Hingga akhir 1990-an, Veny mengajar murid-murid reguler. Titik balik terjadi pada 2003 ketika seorang ibu memintanya mengajar anak dengan spektrum autisme atas rekomendasi dokter. Pengalaman tersebut benar-benar baru baginya.
“Saya sama sekali tidak tahu seperti apa anak autisme. Saya pikir, ya sudah, kita coba dulu,” ujarnya.
Pertemuan pertama penuh tantangan. Anak tersebut belum mampu duduk tenang dan mudah terdistraksi. “Saya bingung, dalam kondisi seperti ini, apa yang bisa dipelajari?” tuturnya.
Pada pertemuan berikutnya, Veny mencoba pendekatan intuitif dengan memberikan pelukan dari belakang untuk menciptakan rasa aman.
“Bukan untuk menahan, tapi supaya dia merasa aman. Saat itu, untuk pertama kalinya, dia bisa duduk diam,” katanya.
Pendekatan yang dilakukan secara konsisten mulai menunjukkan hasil. Beberapa bulan kemudian, dokter menyampaikan adanya peningkatan fokus pada anak tersebut.
“Awalnya hanya lima menit, lalu meningkat jadi sepuluh menit dan mulai merespons.

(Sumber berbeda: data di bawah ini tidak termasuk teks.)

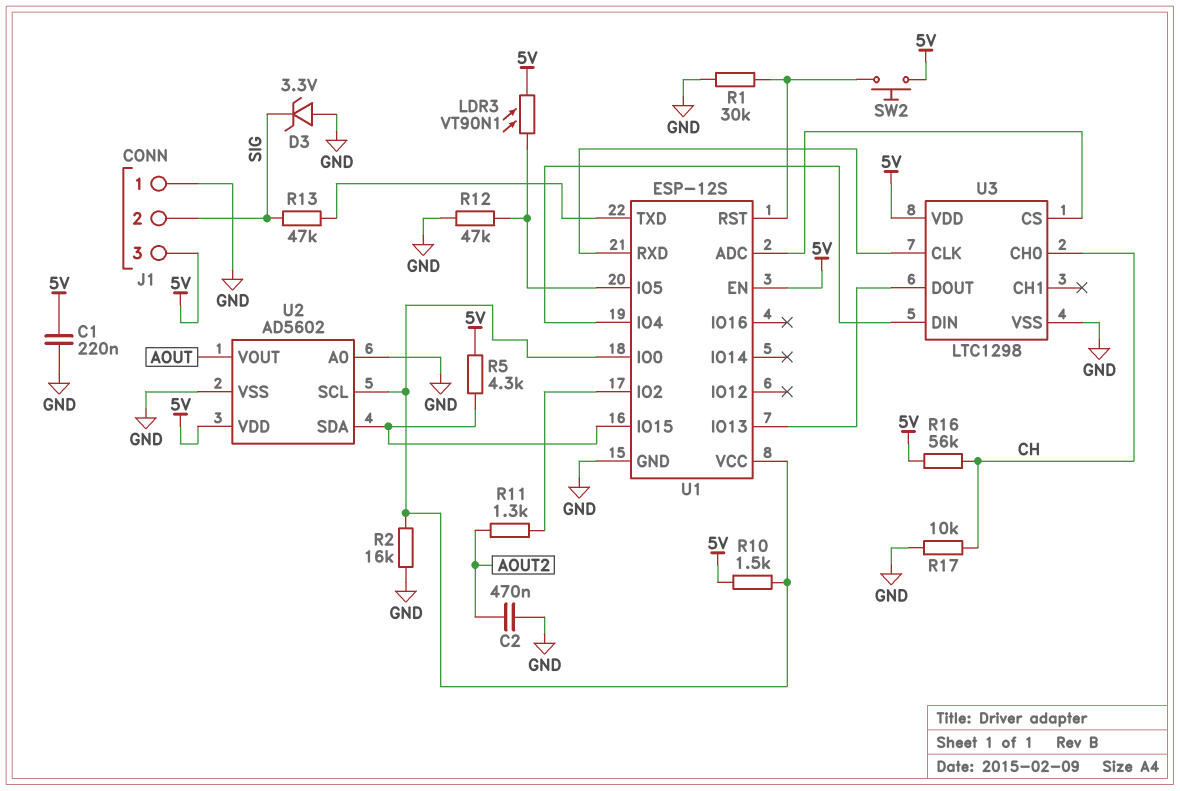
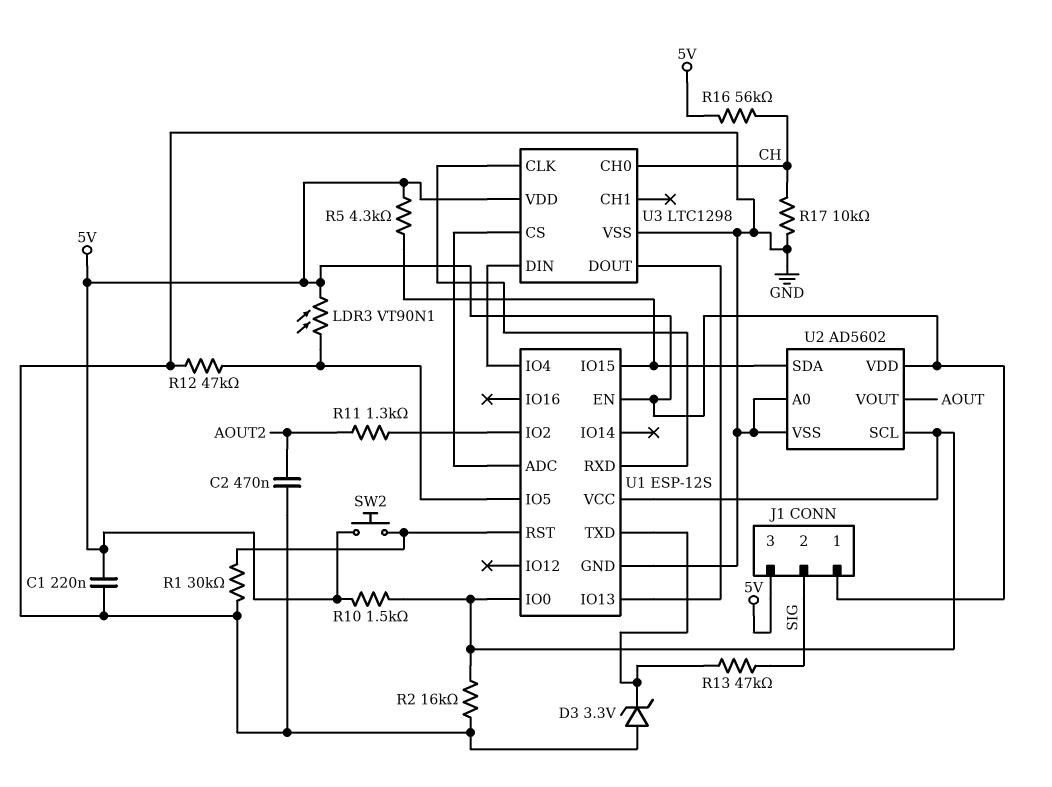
D3: zener 3.3V (A GND, K SIG) -> zener 3.3V (A GND, K U1/TXD)
J1 pin 1: GND -> 5V

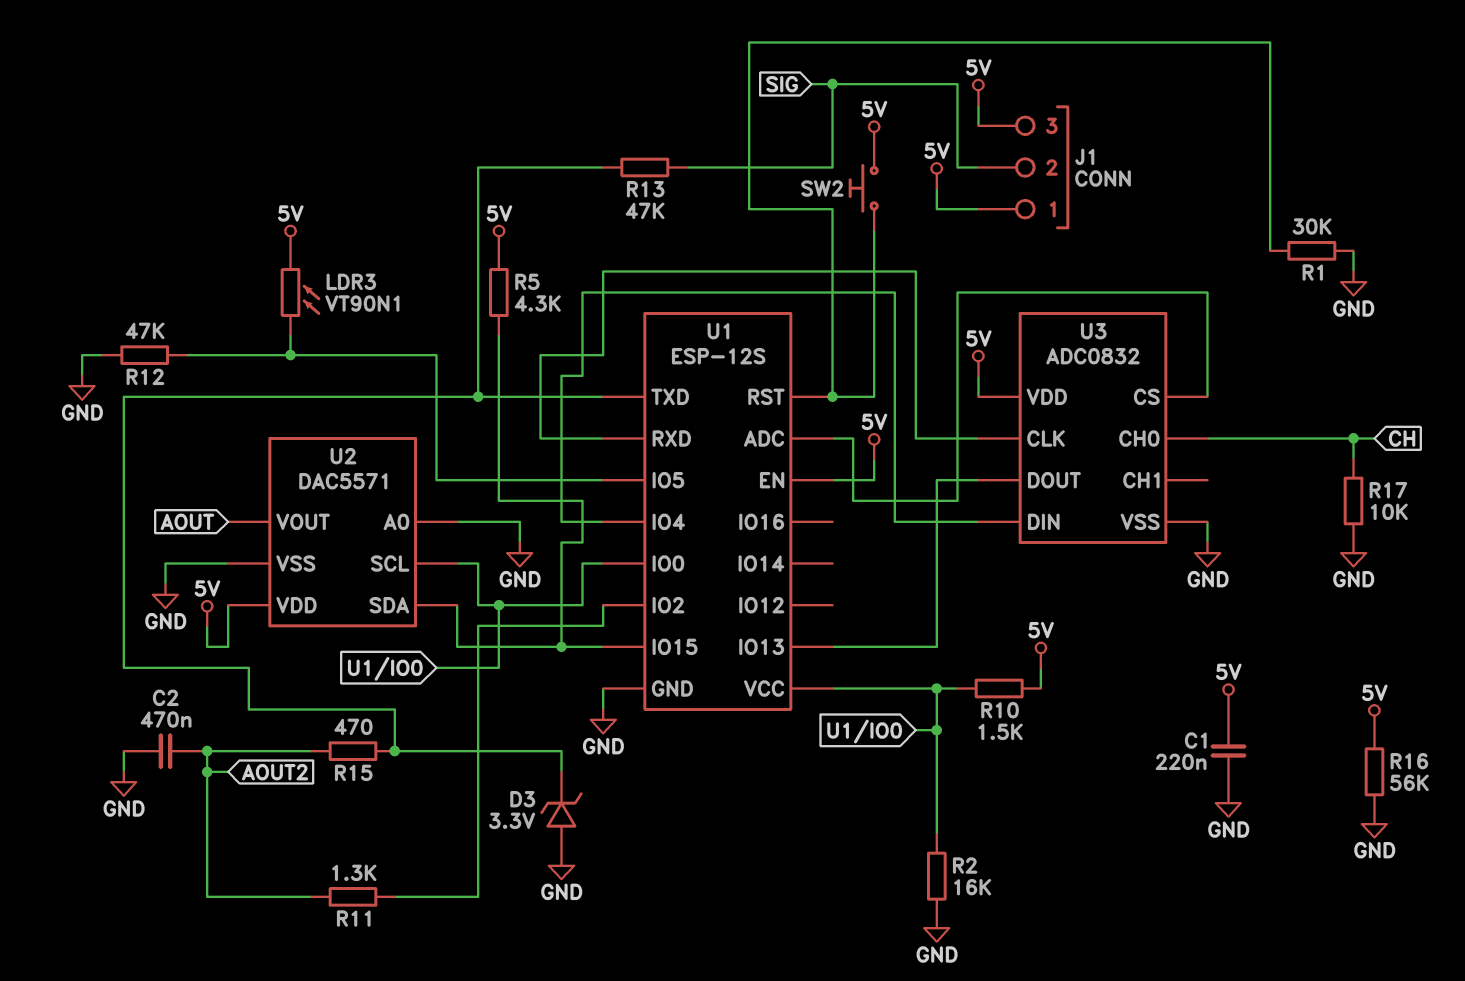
R15: none -> 470 (AOUT2, U1/TXD)
R16: 56k (5V, CH) -> 56k (5V, GND)
U2: AD5602 -> DAC5571
U3: LTC1298 -> ADC0832

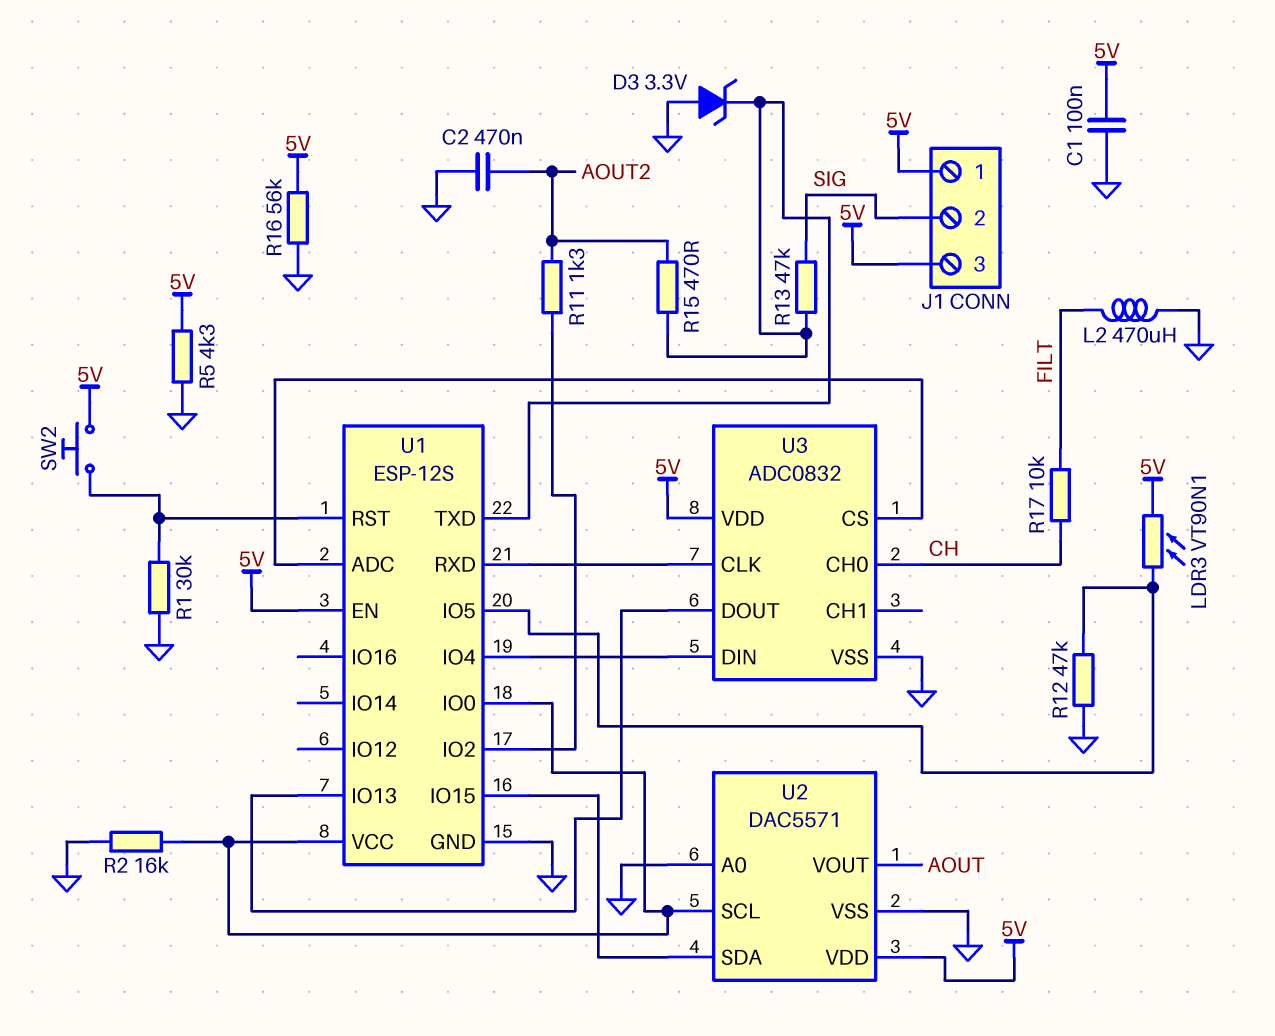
C1: 220nF (5V, GND) -> 100nF (5V, GND)
L2: none -> 470uH (FILT, GND)
R5: 4.3k (5V, U1/IO15) -> 4.3k (5V, GND)
R10: 1.5k (5V, U1/IO0) -> none
R17: 10k (CH, GND) -> 10k (CH, FILT)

Buat saya itu luar biasa,” ungkapnya.
Sejak saat itu, semakin banyak anak dengan kebutuhan belajar beragam mengikuti kelas musiknya, mulai dari autisme, ADHD, cerebral palsy, dispraksia, disleksia, hingga Down syndrome. Dari pengalaman tersebut, Veny menyadari bahwa setiap anak memerlukan pendekatan yang berbeda. “Satu anak, satu cara. Tidak bisa disamaratakan,” tegasnya.

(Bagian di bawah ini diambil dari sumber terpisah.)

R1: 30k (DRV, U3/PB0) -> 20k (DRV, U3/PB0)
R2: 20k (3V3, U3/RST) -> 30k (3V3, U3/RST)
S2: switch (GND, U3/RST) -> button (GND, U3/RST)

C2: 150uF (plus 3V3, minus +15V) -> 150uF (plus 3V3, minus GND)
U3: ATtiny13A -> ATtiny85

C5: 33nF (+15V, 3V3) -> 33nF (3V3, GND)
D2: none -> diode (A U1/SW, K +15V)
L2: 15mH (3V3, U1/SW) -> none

Seiring bertambahnya murid, Veny mendirikan sekolah musik Ven’s Club di Kelapa Gading. Tempat ini menjadi ruang belajar musik yang inklusif untuk berbagai usia dan kebutuhan. Menurutnya, piano juga bermanfaat bagi lansia karena membantu menjaga fungsi kognitif. “Main piano membuat otak kiri dan kanan tetap aktif. Itu penting untuk usia lanjut,” jelasnya.
Mengajar tentu tidak selalu berjalan mulus. Ada banyak situasi di kelas yang menuntut kesiapan fisik dan mental. Namun, Veny menjalaninya dengan ketulusan dan kesabaran. Perkembangan murid sering kali pertama kali disadari oleh orang tua. Ada yang melihat anaknya kini mampu menulis dengan lebih terkontrol. Bagi Veny, piano bukan hanya melatih kemampuan musikal, tetapi juga fokus, emosi, serta fleksibilitas berpikir.
Pengalaman tampil di panggung juga menjadi bagian penting dalam proses belajar. Meski menantang, panggung dipandang sebagai latihan mental dan keberanian. “Panggung bukan soal sempurna, tapi soal keberanian,”cerita Veny.
Keberhasilan, menurut Veny, bukan diukur dari tepuk tangan, melainkan dari kesadaran anak terhadap situasi. “Kalau sudah bisa gugup dan berdebar, itu tanda mereka paham. Itu kemajuan,” tambahnya.
Dedikasi Veny Lie mendapat pengakuan luas ketika pada 2009 ia bersama murid-muridnya mencatatkan rekor MURI melalui konser piano yang melibatkan anak-anak berkebutuhan khusus. Sejak itu, murid-murid binaannya kerap tampil dalam berbagai konser inklusif di dalam dan luar negeri bersama musisi anak reguler.
Bagi Veny, keberhasilan terbesar adalah keberlanjutan proses belajar.
“Selama anak masih mau datang, duduk, dan mencoba, itu tanda mereka bertumbuh,” paparnya.
Baginya, musik adalah bahasa universal. “Musik tidak mengenal batas apa pun. Semua berhak berdiri di panggung dunia,” tutupnya.